La GdF di Prato ha scoperto un presunto sodalizio illecito operante a Prato, Livorno, Pistoia ed in altre località, dedito da circa sei anni a reiterate ‘frodi carosello’ nel settore del commercio di materie plastiche. Il volume d’affari ricostruito si aggira oltre a 200 milioni di euro, ma la cifra potrebbe ancora salire. I presunti responsabili sono 17 per i quali sono state disposte le misure cautelari. 40mln di Iva evasa e 20mln di omessi tributi.

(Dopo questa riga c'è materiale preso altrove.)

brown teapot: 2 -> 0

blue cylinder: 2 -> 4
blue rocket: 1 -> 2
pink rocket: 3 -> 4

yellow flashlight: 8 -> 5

L’operazione che ha portato alla scoperta della ‘frode carosello’, coordinata dal pm Laura Canovai, è stata denominata ‘Gagaro’, titolo mutuato dall’appellativo ‘gagari’ (dal francese gagà), con cui i principali indagati si sarebbero chiamati fra loro: avrebbero tra l’altro condotto un elevato tenore di vita, ostentando l’immagine di imprenditori rampanti. Le indagini oggi hanno portato all’esecuzione di 17 misure di custodia cautelare, una in carcere, il resto ai domiciliari tra Prato (7), Livorno (3), Pistoia (3), Milano (2) e Alessandria (1).  Le 57 perquisizioni sono state eseguite 160 finanzieri che stanno provvedendo anche al sequestro preventivo di beni, per equivalente, per oltre 26 milioni di euro. In totale sono 39 gli indagati.

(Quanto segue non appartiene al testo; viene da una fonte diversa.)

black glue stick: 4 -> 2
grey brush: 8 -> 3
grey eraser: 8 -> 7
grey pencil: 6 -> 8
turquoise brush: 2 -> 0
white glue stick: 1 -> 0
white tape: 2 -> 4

Dalle ricostruzioni della Guardia di Finanza circa 40 sono i milioni di Iva evasa e omessi tributi di imposta per 20 milioni di euro. Il volume d’affari fittizi ricostruito ammonta a circa 200 milioni di euro, ma la cifra è destinata a salire ulteriormente. Questo è quanto spiegato dal procuratore di Prato Giuseppe Nicolosi e dal colonnello Massimo Ricciardello, comandante della guardia di finanza pratese, nella conferenza stampa. L’ipotesi di reato contestata è quella di associazione per delinquere finalizzata alla commissione di reati tributari, quali la dichiarazione fraudolenta, l’emissione di fatture per operazioni inesistenti, l’omesso versamento di Iva e l’indebita compensazione.
L’illecito era stato ideato e coordinato da un 43enne, originario di Prato dove è domiciliato anche se residente in Slovenia. L’uomo è l’unico finito in carcere oggi. Gli altri 16 finiti ai domiciliari invece sarebbero suoi collaboratori nella gestione delle aziende fornitrici straniere nonché delle ‘società cartiere’ e di quelle ‘filtro’, altri quali amministratori o gestori di fatto delle ‘rivenditrici’. Tra gli altri indagati alcuni consulenti fiscali ed amministrativi.
Le operazioni della GdF sono partite da una verifica fiscale a una società di Prato operante nel settore del commercio di polimeri in granuli ricavati dal petrolio. I finanzieri avevano notato che, pur non avendo disponibilità di lavoratori dipendenti, depositi, magazzini ed attrezzature, nel primo anno di attività aveva realizzato un volume d’affari pari a quasi 20 milioni di euro, omettendo di versare 4,3 milioni di Iva.
Altri accertamenti erano stati avviati anche dalla Gdf di Livorno su una società di capitali di medie dimensioni con sede a Livorno, dallo straordinario start up, capace di vendere oltre 25 milioni di euro di materie plastiche in meno di tre anni. Le indagini sono state poi incrociate permettendo di accertare che le imprese risultate coinvolte sono 24, di cui 6 ‘fornitrici’ con sede all’estero, 12 ‘cartiere’, 3 ‘filtro’ e 3 ‘rivenditrici’.